Répondant à l'appel d'un homme d'affaires exilé, des centaines de personnes ont bravé vendredi soir l'interdiction de protester contre le pouvoir, au Caire et dans d'autres villes, réclamant le départ du président aux cris de "Sissi dégage".
Les forces de l'ordre ont dispersé les protestataires à l'aide de gaz lacrymogène, et depuis, elles ont arrêté par centaines des manifestants, ainsi que des journalistes et des militants politiques.
Ces arrestations ont été dénoncées par des ONG internationales comme Amnesty International, Human Rights Watch ou The Committee to protect journalists (CPJ).
Une coalition de gauche, le Mouvement démocratique civil, a demandé mardi aux autorités de relâcher toutes les personnes arrêtées, et appelé à un "dialogue national".

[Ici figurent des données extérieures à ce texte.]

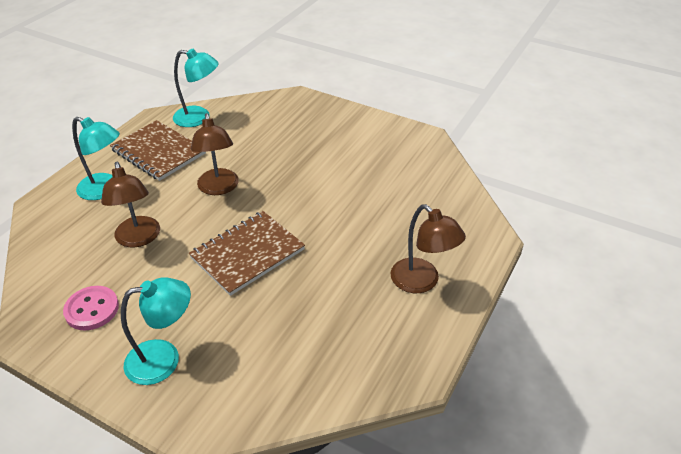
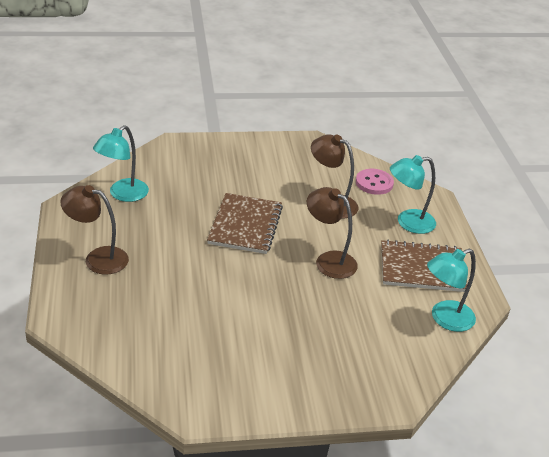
camera: 140 degrees right, 5 degrees down
(92, 309) = (299, 161): pink button -> pink button (374, 183)
(164, 359) = (226, 158): turquoise lamp -> turquoise lamp (123, 194)

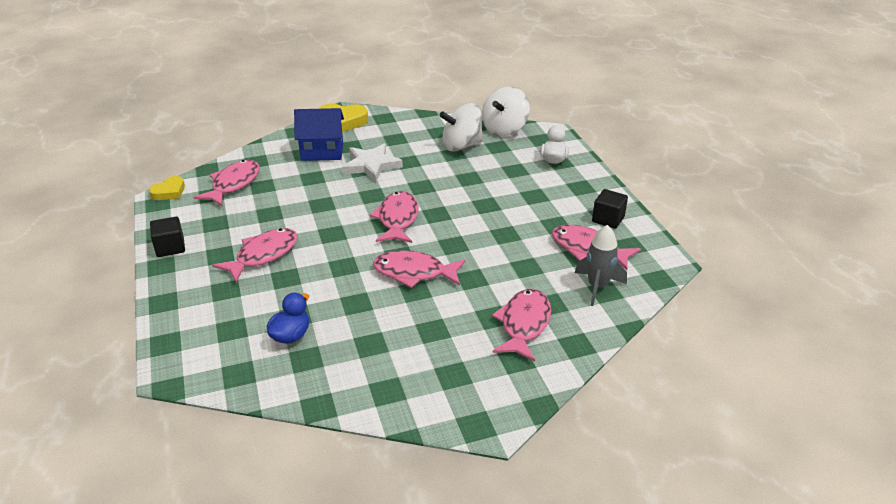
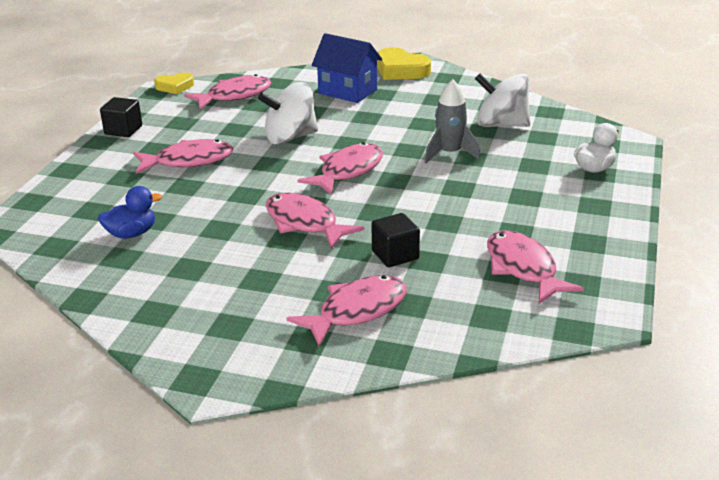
camera: 35 degrees right, 5 degrees down
(371, 165) = (381, 116): white star -> none
(504, 129) = (572, 122): white spinning top -> white spinning top (290, 137)
(597, 287) = (486, 308): grey rocket -> grey rocket (449, 154)
(608, 219) = (587, 248): black cube -> black cube (395, 255)

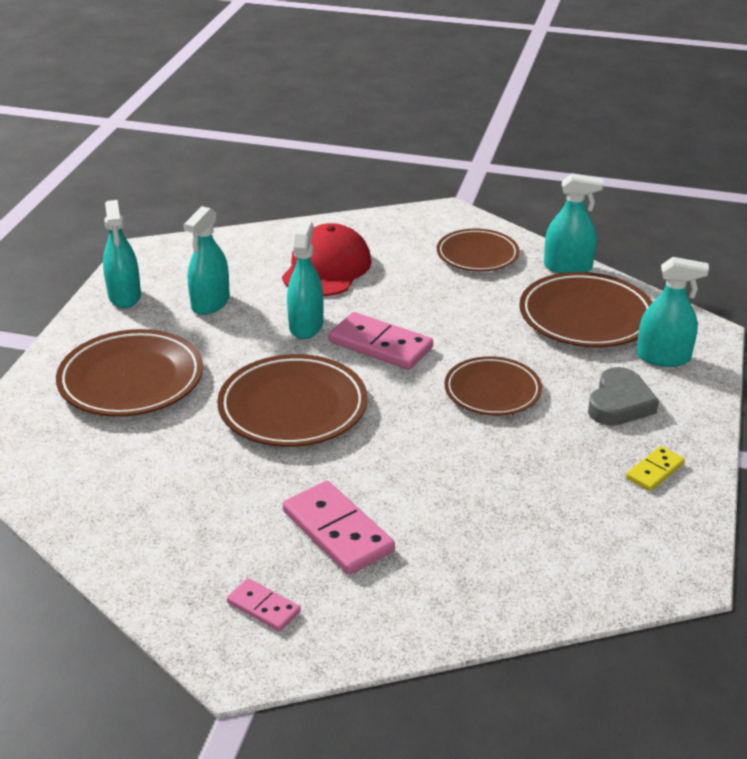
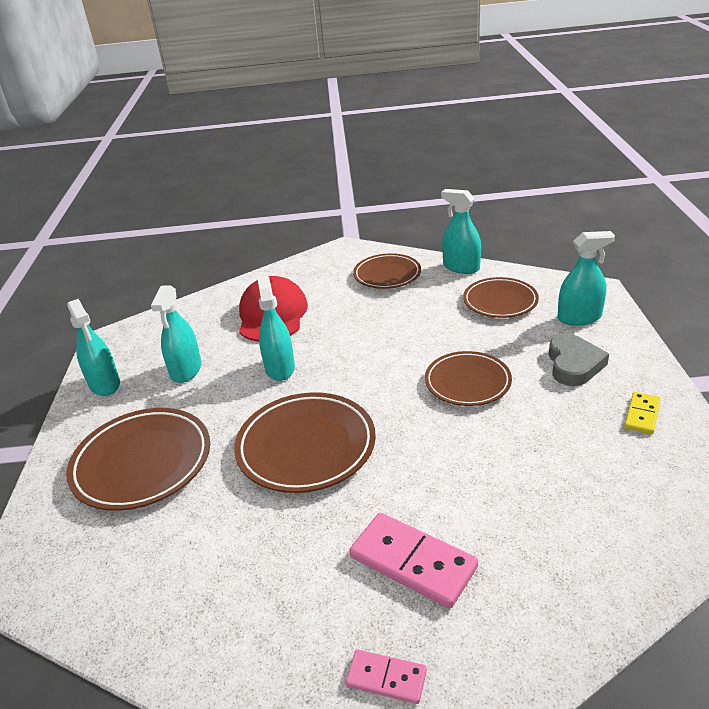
camera: 15 degrees left, 0 degrees up
(380, 345) = (352, 368): pink domino -> none
(567, 267) = (461, 267): turquoise spray bottle -> turquoise spray bottle turned 135 degrees counterclockwise
(586, 317) = (500, 301): brown plate -> brown plate, size x0.66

- Appel à un "dialogue national" -
Le Centre égyptien pour les libertés et les droits a affirmé que 1.003 personnes avaient été arrêtées depuis vendredi.Le Centre pour les droits économiques et sociaux, a lui parlé de 1.298 arrestations.

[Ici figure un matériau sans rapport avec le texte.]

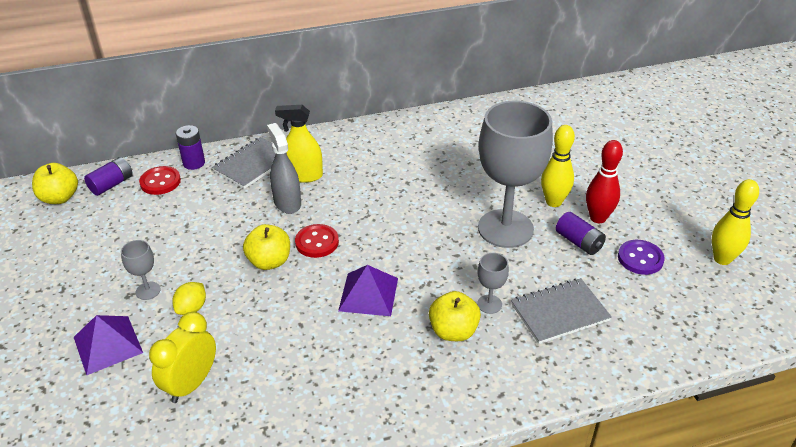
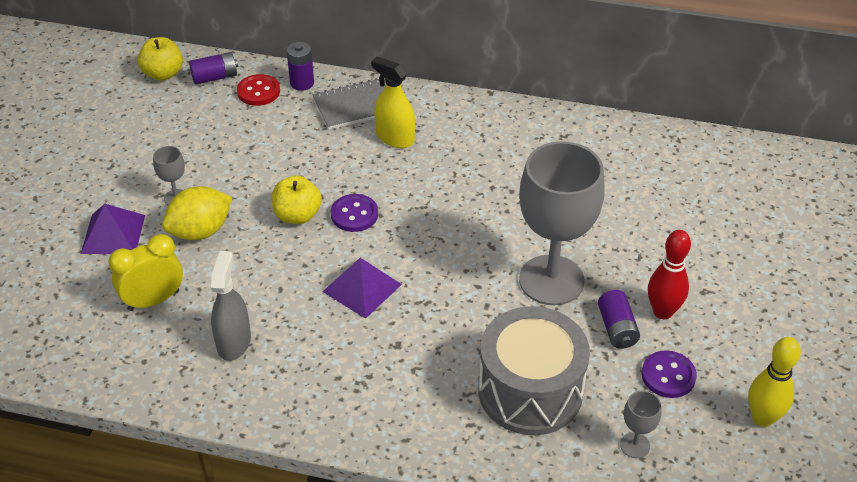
camera: 30 degrees right, 5 degrees up
(192, 308) = (200, 231): yellow lemon -> yellow lemon, size x1.70
(287, 202) = (357, 161): grey spray bottle -> grey spray bottle (234, 342)
(317, 242) = (354, 214): red button -> purple button
(453, 331) = (411, 360): yellow apple -> none
(489, 304) = (468, 350): grey goblet -> grey goblet (635, 445)
(553, 202) = (629, 273): yellow bowling pin -> none
(559, 312) = (530, 391): grey notebook -> grey drum

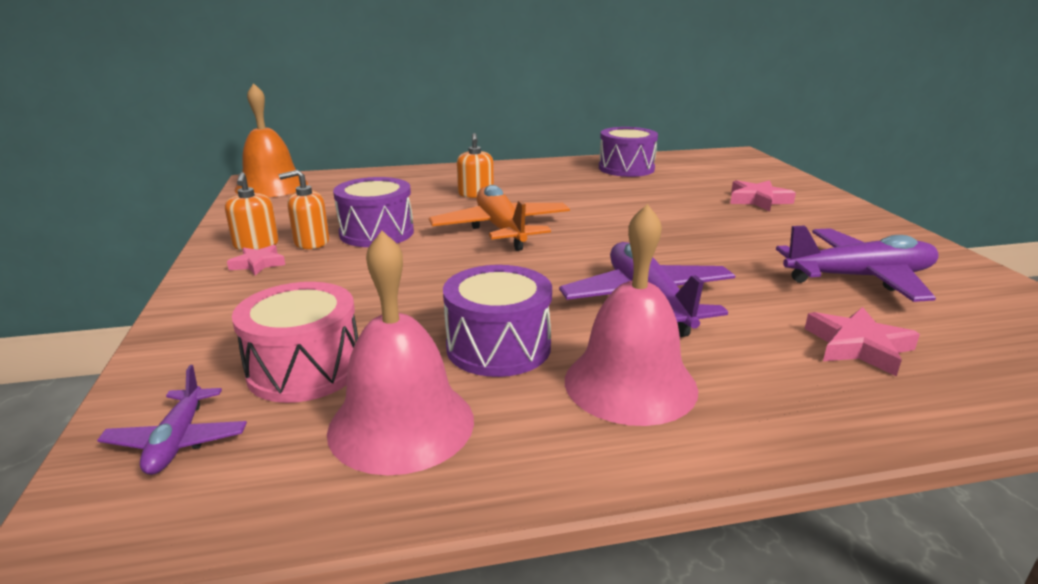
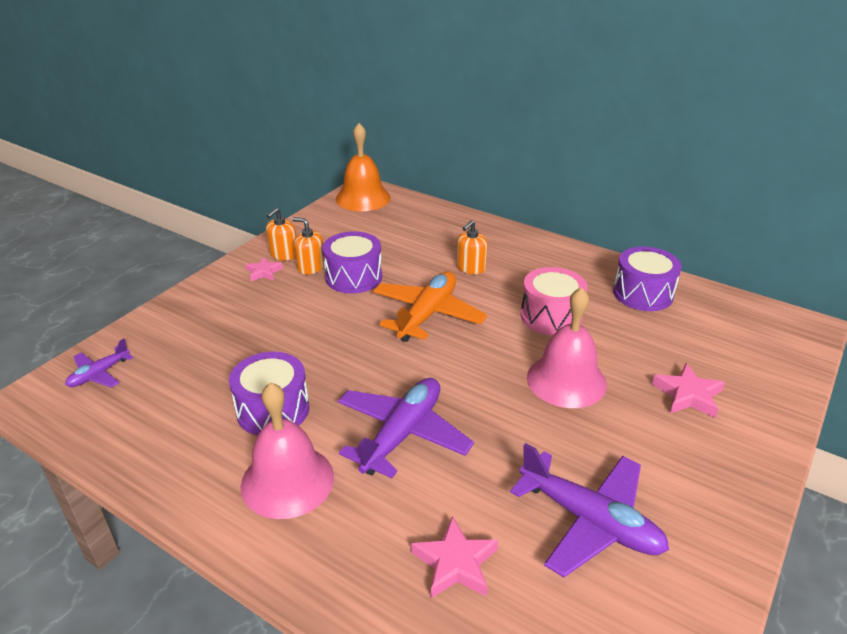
camera: 45 degrees right, 10 degrees up
(305, 369) = (183, 364): pink drum -> pink drum (551, 316)
(401, 424) = (169, 425): pink bell -> pink bell (566, 380)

Parmi les dernières personnes arrêtées, figurent plusieurs universitaires ou militants connus pour leurs positions critiques vis-à-vis du gouvernement.
Khaled Dawoud, ancien responsable du parti libéral d'opposition Al-Dostour et membre du Mouvement démocratique civil, a été interpellé et déféré mercredi devant la justice, selon ses avocats.
Ce politicien et journaliste connu a été accusé d'avoir diffusé de fausses nouvelles et d'avoir rejoint un groupe "terroriste".Il a été placé en détention provisoire pour 15 jours.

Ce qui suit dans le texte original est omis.